Blog - Investing Notes

June 27, 2006 - Another Adjustment to the Real Earnings Yield Model (and Discarding the Average of Models)

In our blog entry of 6/21/06, we describe an adjustment to our Real Earnings Yield (REY) Model that increases its volatility but makes it more current with respect to inflation rate shocks. In this entry, we describe another adjustment, implemented as of today, that dampens the volatility of the model's output without sacrificing data currency.

ADJUSTMENT TO REAL EARNINGS YIELD MODEL

As described in the updated description of the REY Model, we have added a parameter to the model that mutes inflation rate volatility. Setting the parameter to zero eliminates inflation rate effects and produces results very similar to those of our Reversion-to-Value (RTV) Model (driven solely by an average price-to-earnings ratio). Setting the parameter to one produces no muting of inflation rate volatility. At the risk of data dredging, we set the parameter empirically at 0.6. The following charts compare the long-term and short-term REY Model-generated mockups of the S&P 500 index for inflation rate volatility muting parameter values of 0, 0.6 and 1:

This change affects our Stock Market Status because the peaks and troughs of the REY Model are now less pronounced.

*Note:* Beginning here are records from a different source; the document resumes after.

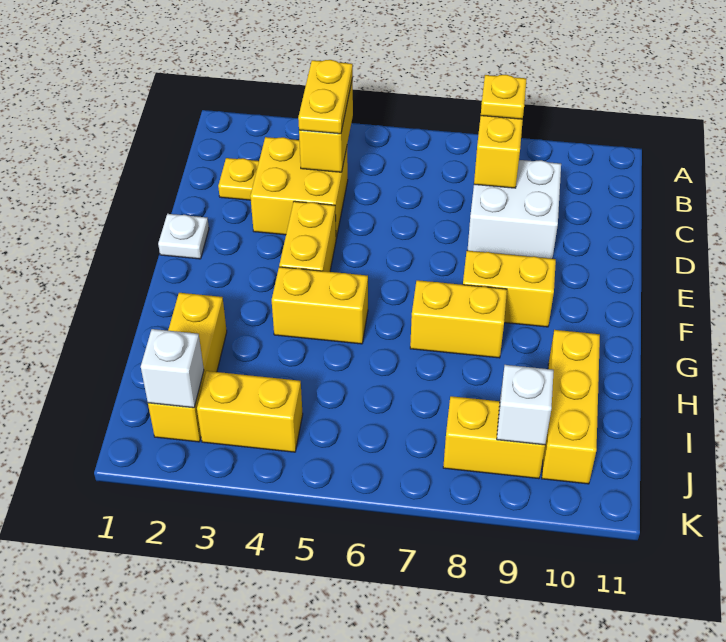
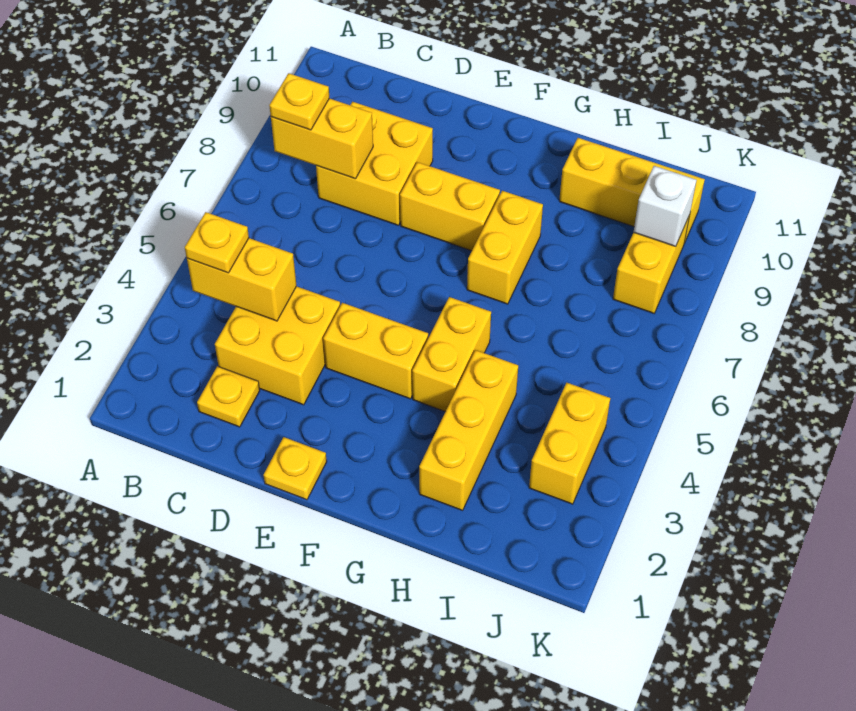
yellow plate B4:C4 level 3 -> yellow plate B4 level 3
white brick C8:D9 level 1 -> yellow brick C8:D9 level 1
white plate E1 level 1 -> yellow plate E1 level 1
yellow brick F8:F9 level 1 -> yellow brick E8:F8 level 1
yellow brick H2:J2 level 1 -> yellow brick H2:H4 level 1
white brick J2 level 2 -> none

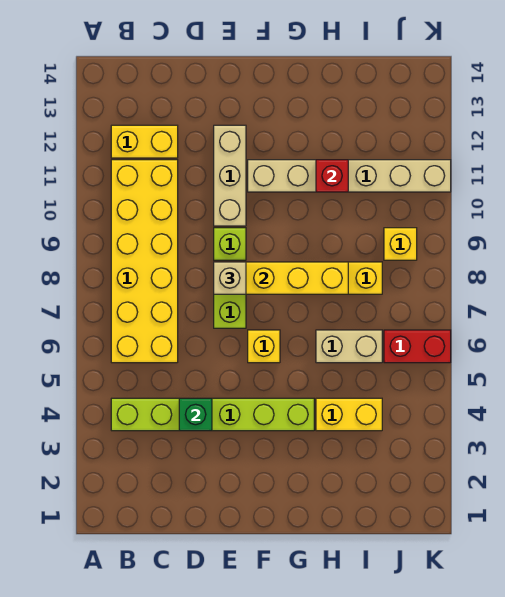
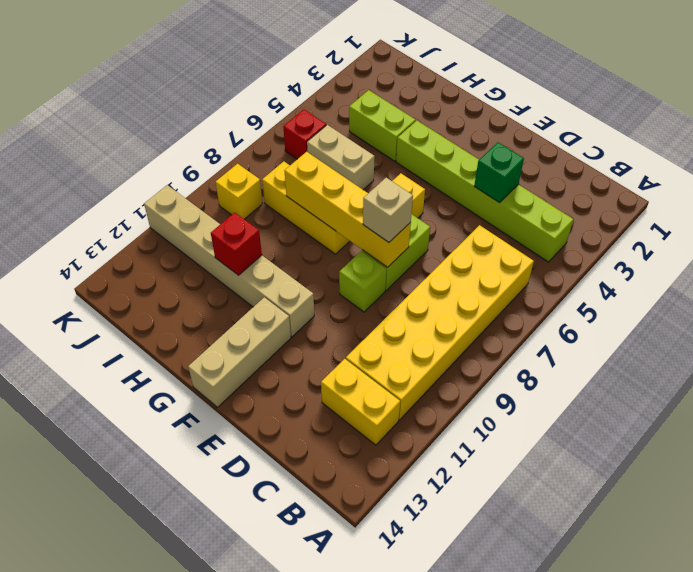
tan brick E10:E12 level 1 -> tan brick F12:F14 level 1
yellow brick H4:I4 level 1 -> lime brick H4:I4 level 1
red brick J6:K6 level 1 -> red brick J6 level 1

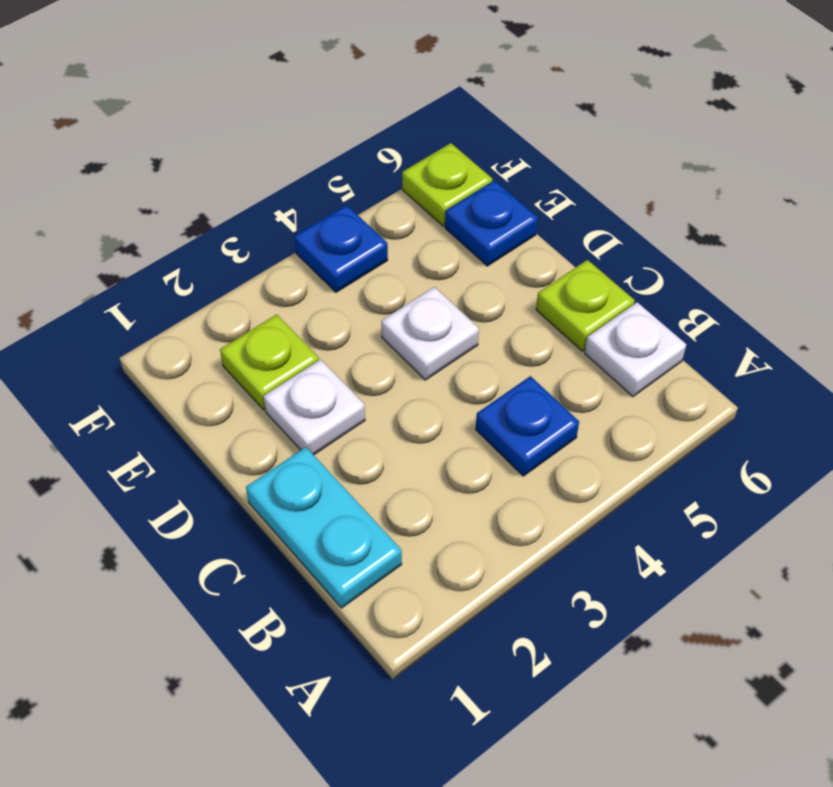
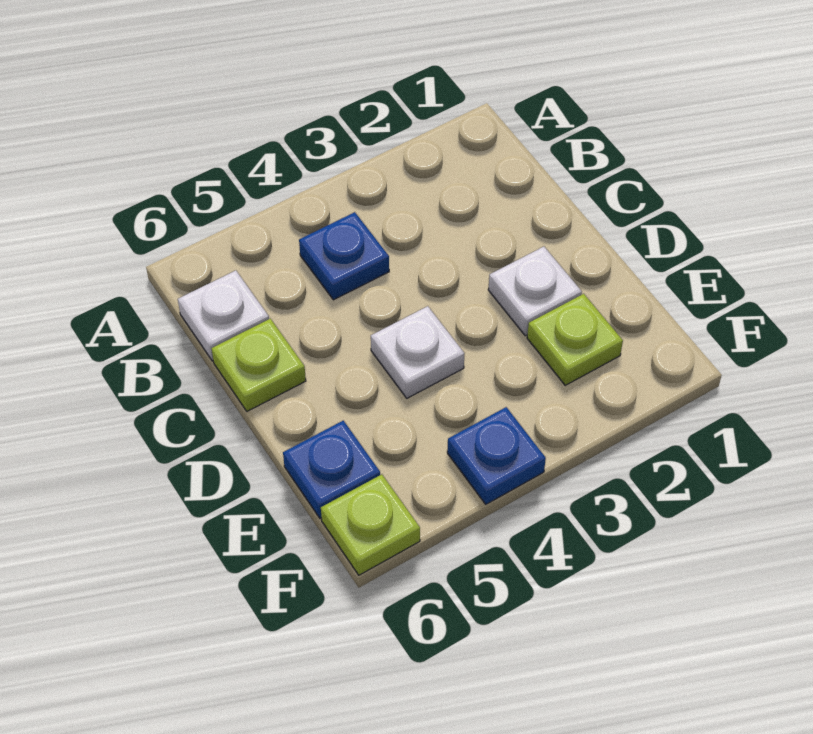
cyan plate B1:C1 level 1 -> none

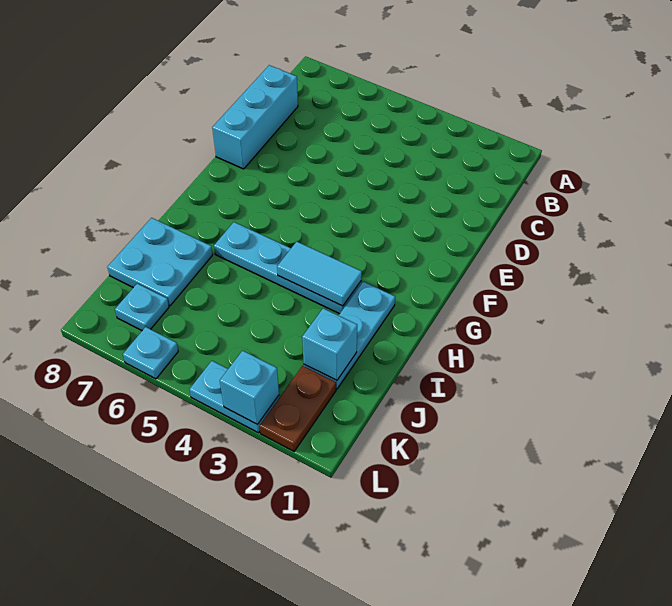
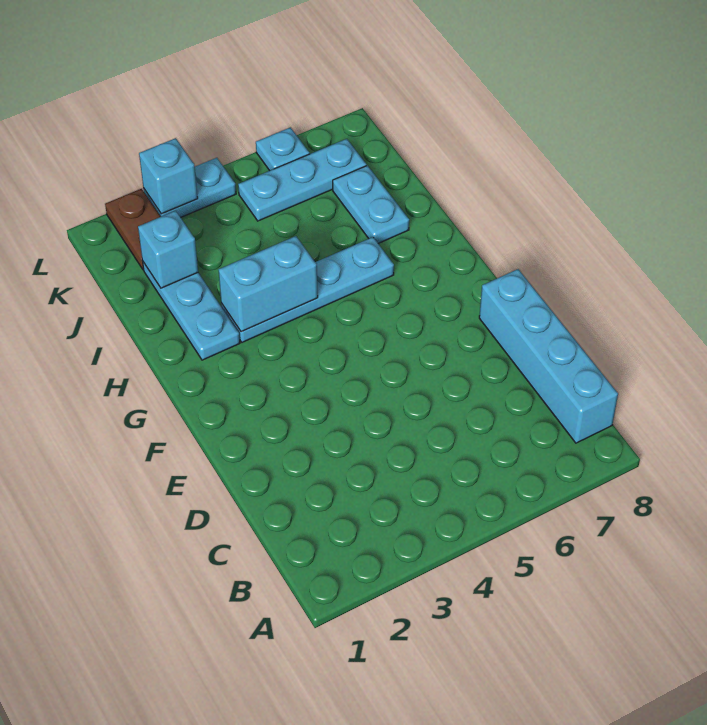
cyan brick C8:E8 level 1 -> cyan brick B8:E8 level 1
cyan tile H3:H4 level 2 -> cyan brick H3:H4 level 2
cyan plate I7:J8 level 1 -> cyan plate I7:J7 level 1
cyan plate K7 level 1 -> cyan plate K5:K7 level 1

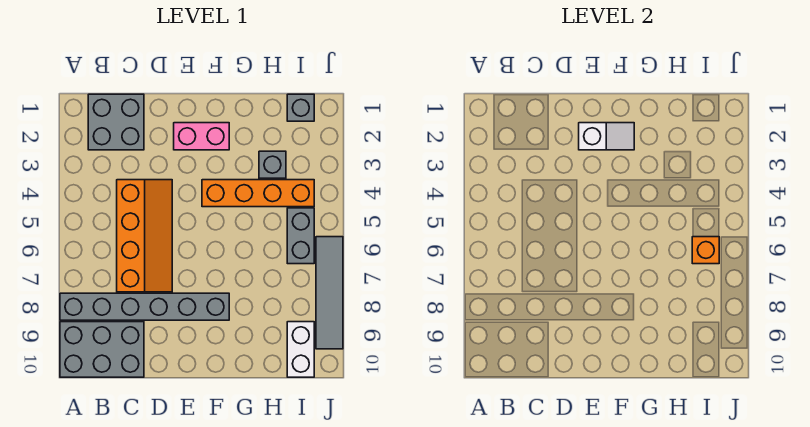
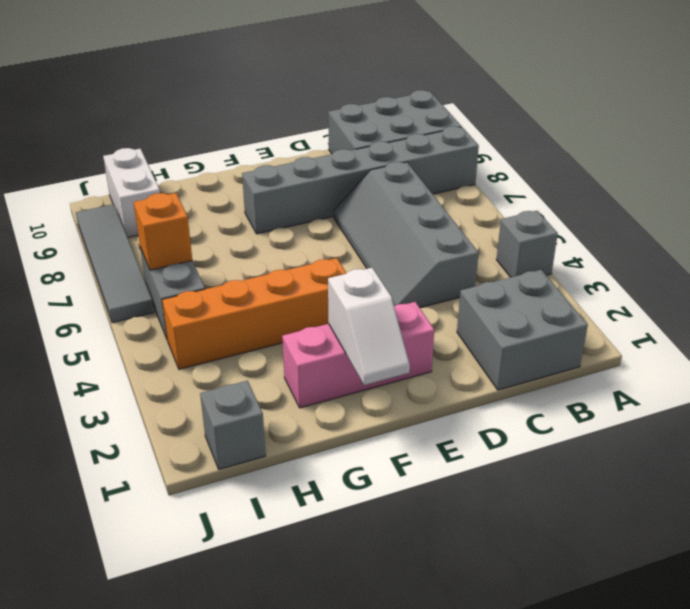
orange slope C4:D7 level 1 top C -> grey slope C4:D7 level 1 top C
pink brick E2:F2 level 1 -> pink brick E2:G2 level 1
white slope E2:F2 level 2 top E -> white slope F1:F2 level 2 top 2
grey brick H3 level 1 -> grey brick A4 level 1

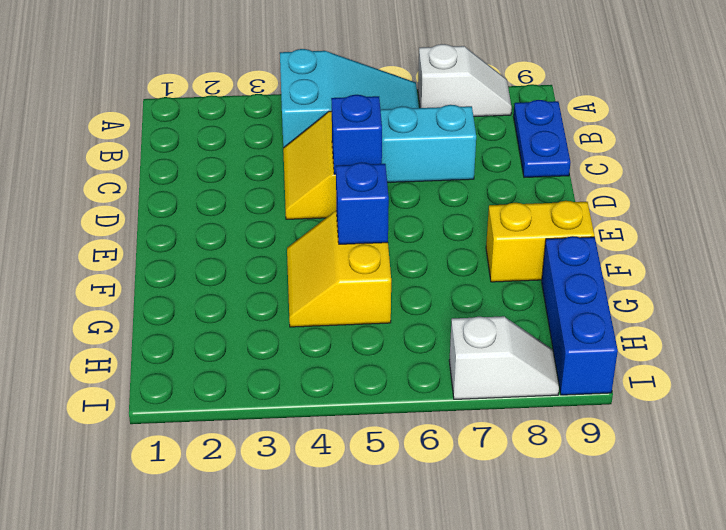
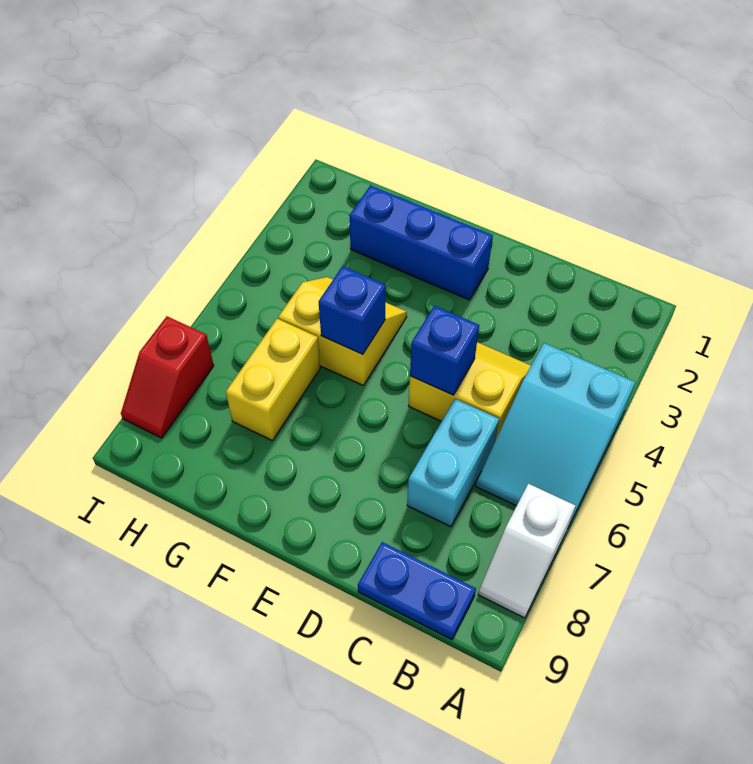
yellow brick F8:F9 level 1 -> yellow brick G6:G7 level 1
blue brick G9:I9 level 1 -> blue brick E2:G2 level 1
white slope I7:I8 level 1 top 7 -> red slope I7:I8 level 1 top 7

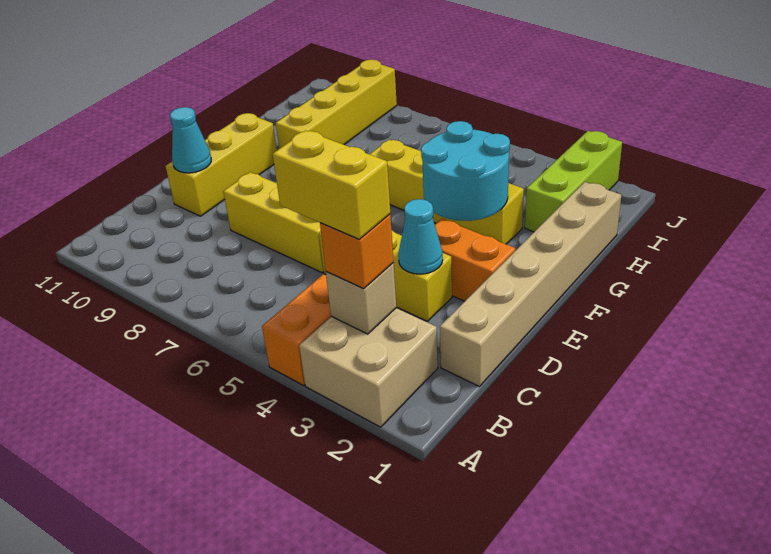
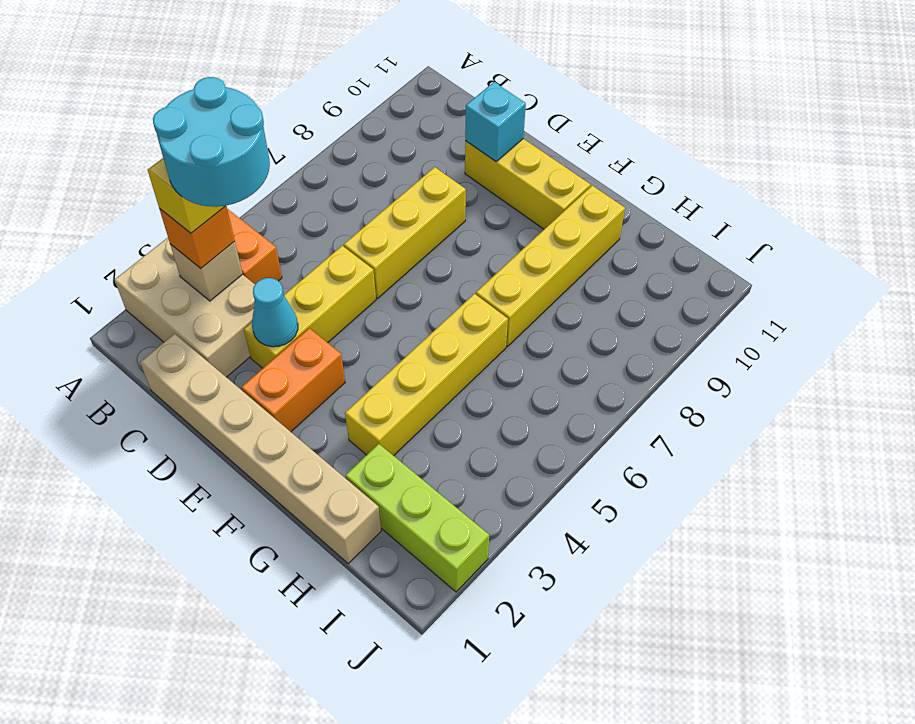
tan brick A2:B3 level 1 -> tan brick A2:C3 level 1
cyan cone D10 level 2 -> cyan brick D10 level 2
cyan round brick F3:G4 level 2 -> cyan round brick B3:C4 level 5
yellow brick G9:J9 level 1 -> yellow brick G7:G10 level 1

DISCARDING THE AVERAGE OF THE MODELS

With the change described above, we will no longer track the averaged outputs of our REY Model and RTV Model. Averaging had the net effect of counting earnings shocks twice and inflation rate shocks once. Parameterization of the REY Model accomplishes close to the same thing. The adjusted REY Model essentially takes the place of the averaged models.